The US drugmaker said it plans to take legal action against six alleged sellers — Capitol Contours, Houston Weight Loss Center, Cleveland Health, Lucy’s Laser & Medspa, Metabolic MD and Stuart Lerner MD.

In a Thursday press statement, Lilly said the defendants are selling “unapproved compounded products containing what they claim is tirzepatide.” In advertising materials, they refer to the products as Mounjaro or Zepbound, cite Lilly’s clinical trial data or reference Lilly’s FDA approvals, even though the compounded drugs were not studied or approved. These actions amount to “deceiving customers,” Lilly said.

Beyond the lawsuits, Lilly reiterated in an 11-page open letter that its GLP-1s are not meant for cosmetic weight loss or people under 18 years. It also called out social media posts, videos and ads that encourage people to use tirzepatide labeled for “research purposes only” and “not for human consumption.” The open letter included images of authentic Mounjaro and Zepbound injections to help consumers spot fake or counterfeit products.

Compounded drugs are legal in some circumstances but are not FDA-approved, and using them unnecessarily can be risky, according to Lilly.

“Passing defendant’s compounded drugs off as Lilly’s Mounjaro and Zepbound is not merely deceptive — it’s dangerous,” Lilly said in its legal documents, which have not yet been filed. The drugmaker added it does not supply tirzepatide to compounding pharmacies or other manufacturers, and “does not know where compounding pharmacies or other sellers are obtaining the tirzepatide active ingredient they are selling.”

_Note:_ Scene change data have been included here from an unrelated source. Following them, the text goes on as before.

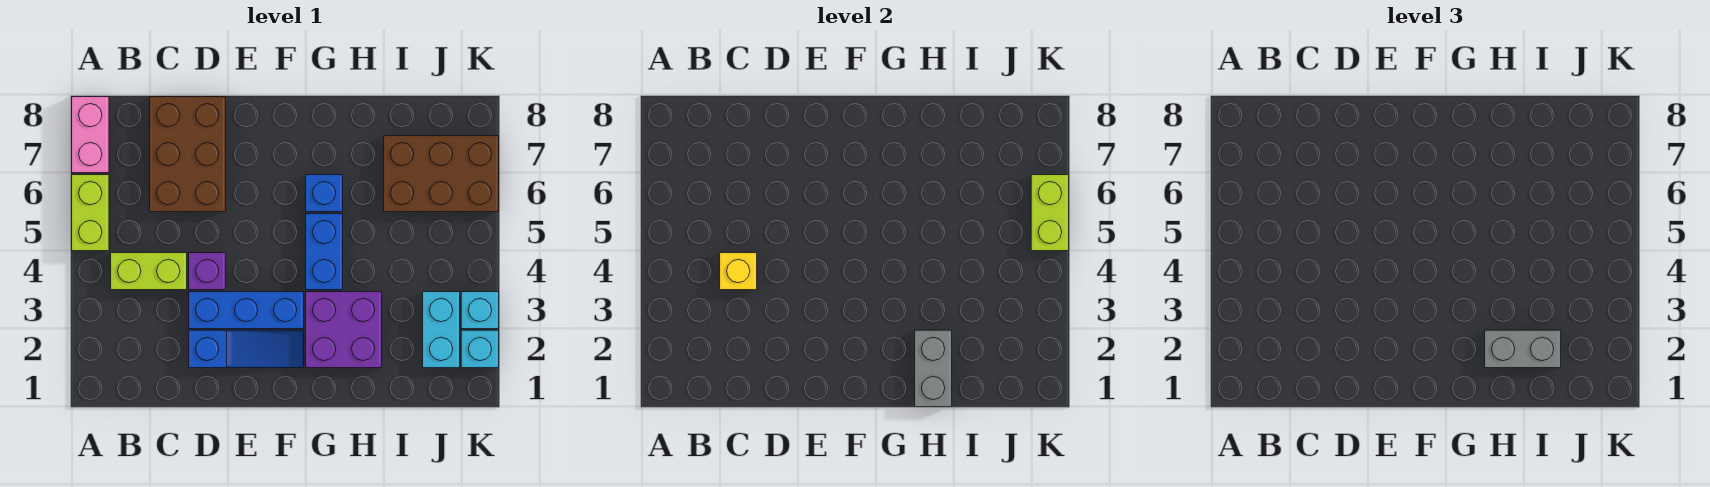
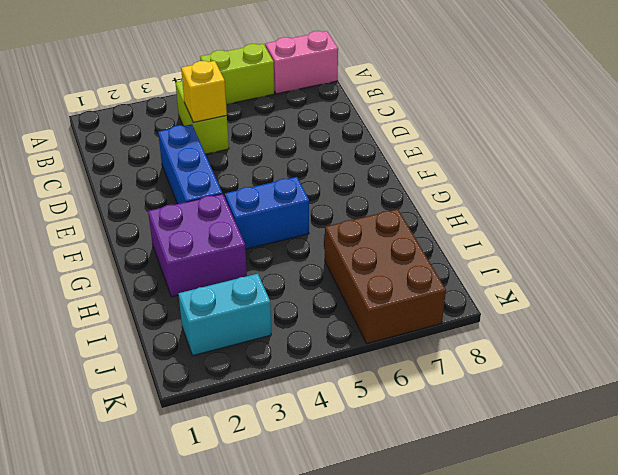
none -> brown brick C6:D8 level 1
none -> blue slope D2:F2 level 1 top D
none -> purple brick D4 level 1

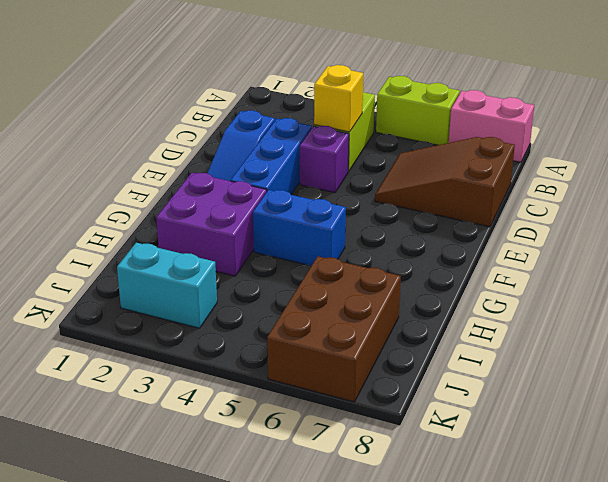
brown slope C6:D8 level 1 top 8 -> brown brick C6:D8 level 1
none -> blue brick G6 level 1
none -> cyan brick K2 level 1
none -> cyan brick K3 level 1

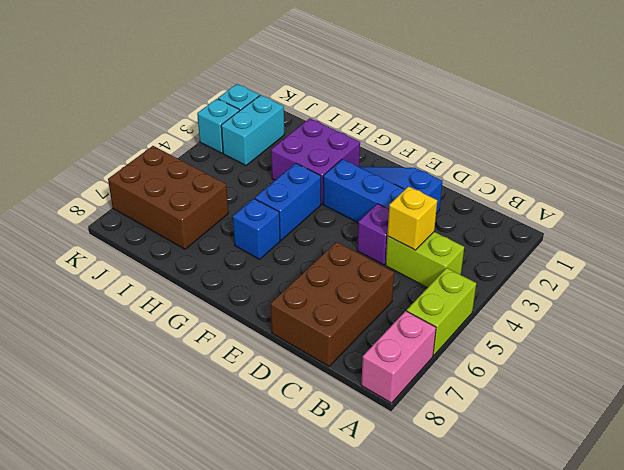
none -> grey brick H1:H2 level 2
none -> lime brick K5:K6 level 2
none -> grey brick H2:I2 level 3

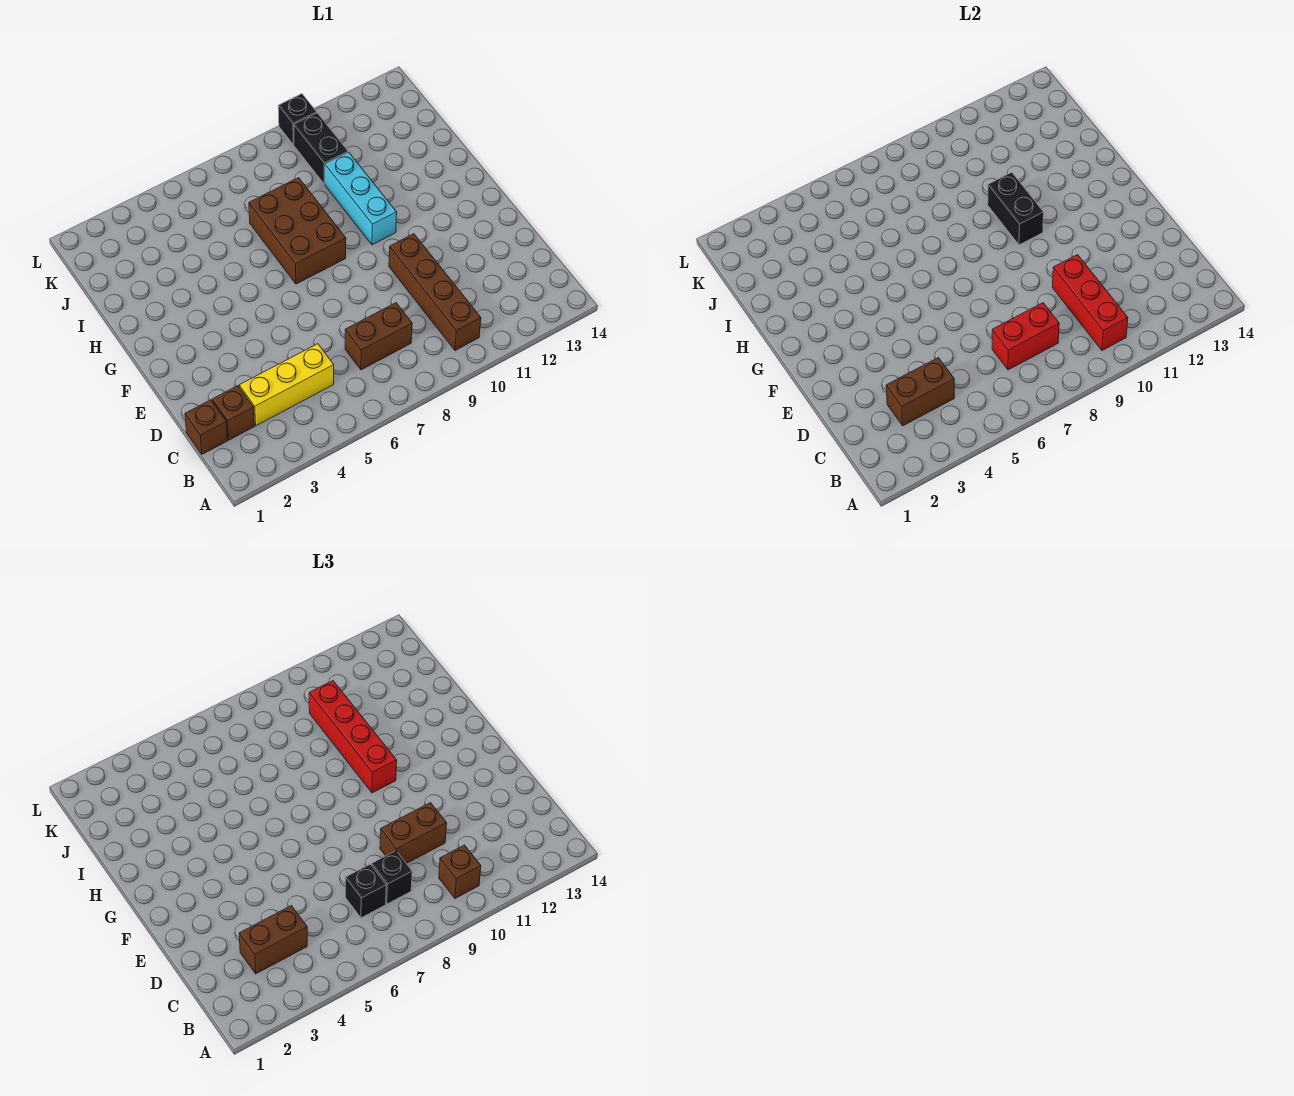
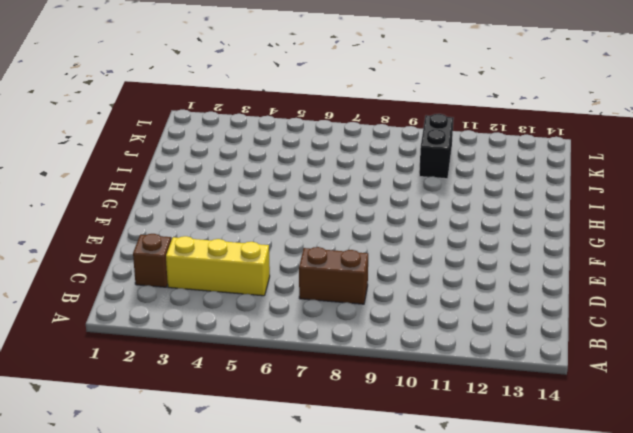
none -> brown brick B10:E10 level 1
none -> brown brick C1 level 1
none -> brown brick G7:I8 level 1

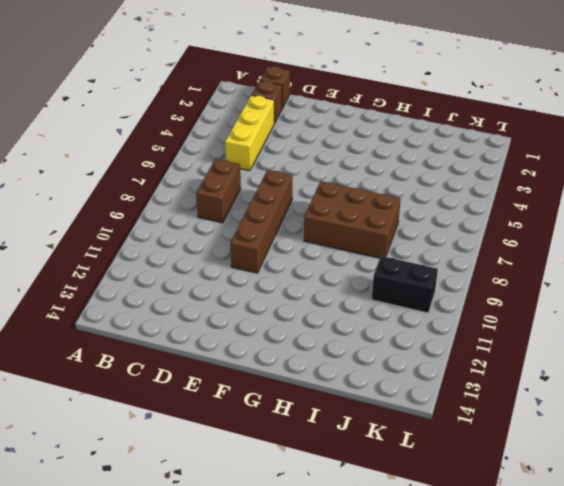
brown brick E7:E10 level 1 -> brown brick B10:E10 level 1
none -> cyan brick G10:I10 level 1
none -> black brick L10 level 1
none -> red brick B10:D10 level 2

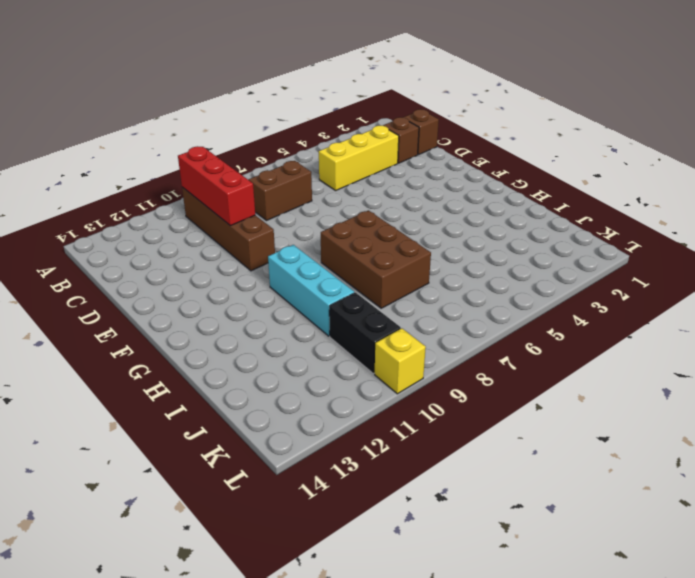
yellow brick L10 level 1 -> black brick L10 level 1
none -> brown brick C3:C4 level 2
none -> red brick C7:C8 level 2
none -> black brick G10:H10 level 2

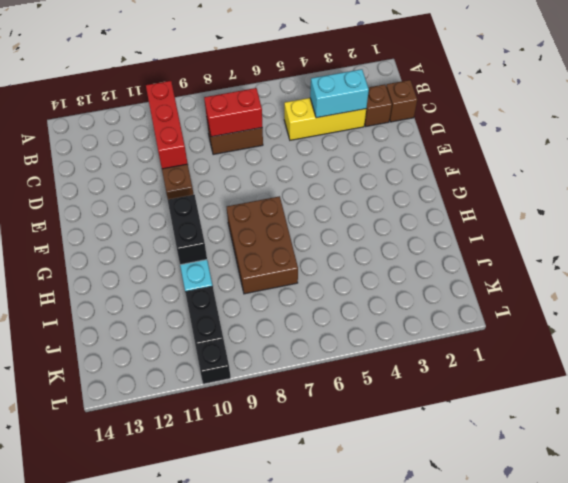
cyan brick C3:C4 level 2 -> brown brick C3:C4 level 2
none -> brown brick B10 level 3
none -> brown brick C3:C4 level 3
none -> black brick C7 level 3

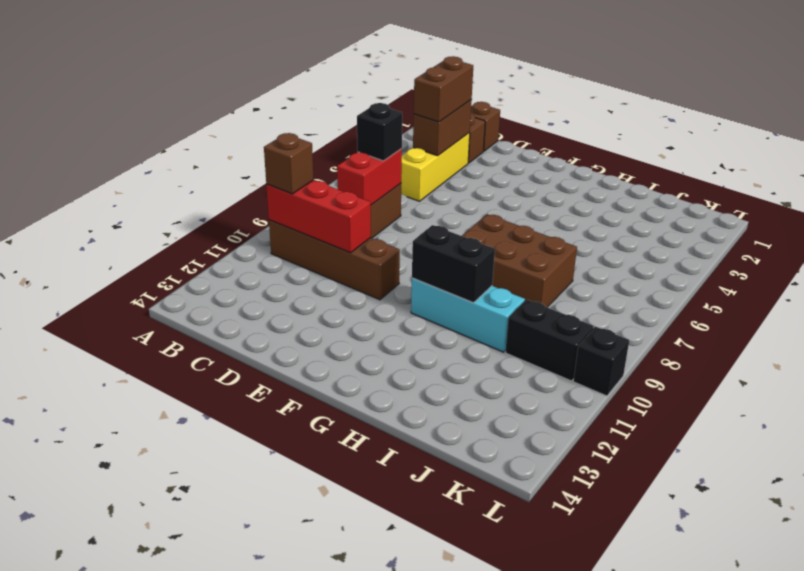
none -> black brick C8 level 3
none -> brown brick D9:D10 level 3
none -> red brick G10:J10 level 3

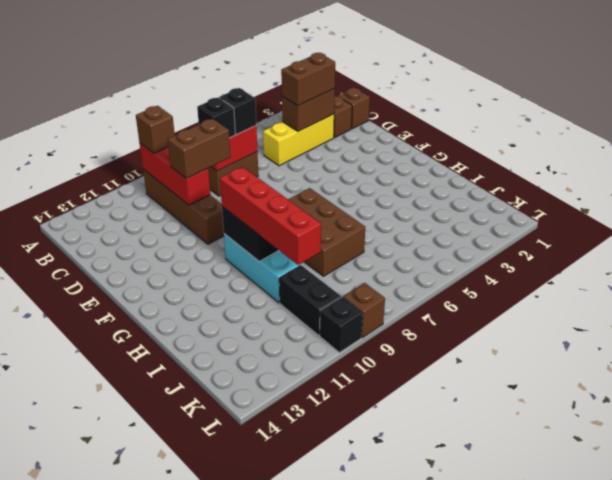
brown brick L9 level 1 -> none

Diabetes treatment Mounjaro made $1.81 billion in the first three months of the year, while weight loss therapy Zepbound brought in $517.4 million in the same period, according to a company release.

Nearly all doses of both products were in short supply through the second quarter as the Indianapolis pharma struggled to keep up with high demand. In April, all but one dose of each drug — 2.5 mg Mounjaro and 2.5 mg Zepbound — were listed as having “limited availability” by the FDA. But now, half of all Mounjaro and Zepbound doses — three out of six for each — are described as “available.”

Thursday’s announcement follows a similar string of lawsuits submitted last September and October. In one case against importer AustroPeptide, tests showed that the company was distributing nothing more than glucose alcohol, according to Lilly’s suit.

Lilly has since secured settlement deals with several defendants featuring undisclosed payments and obligatory corrective actions.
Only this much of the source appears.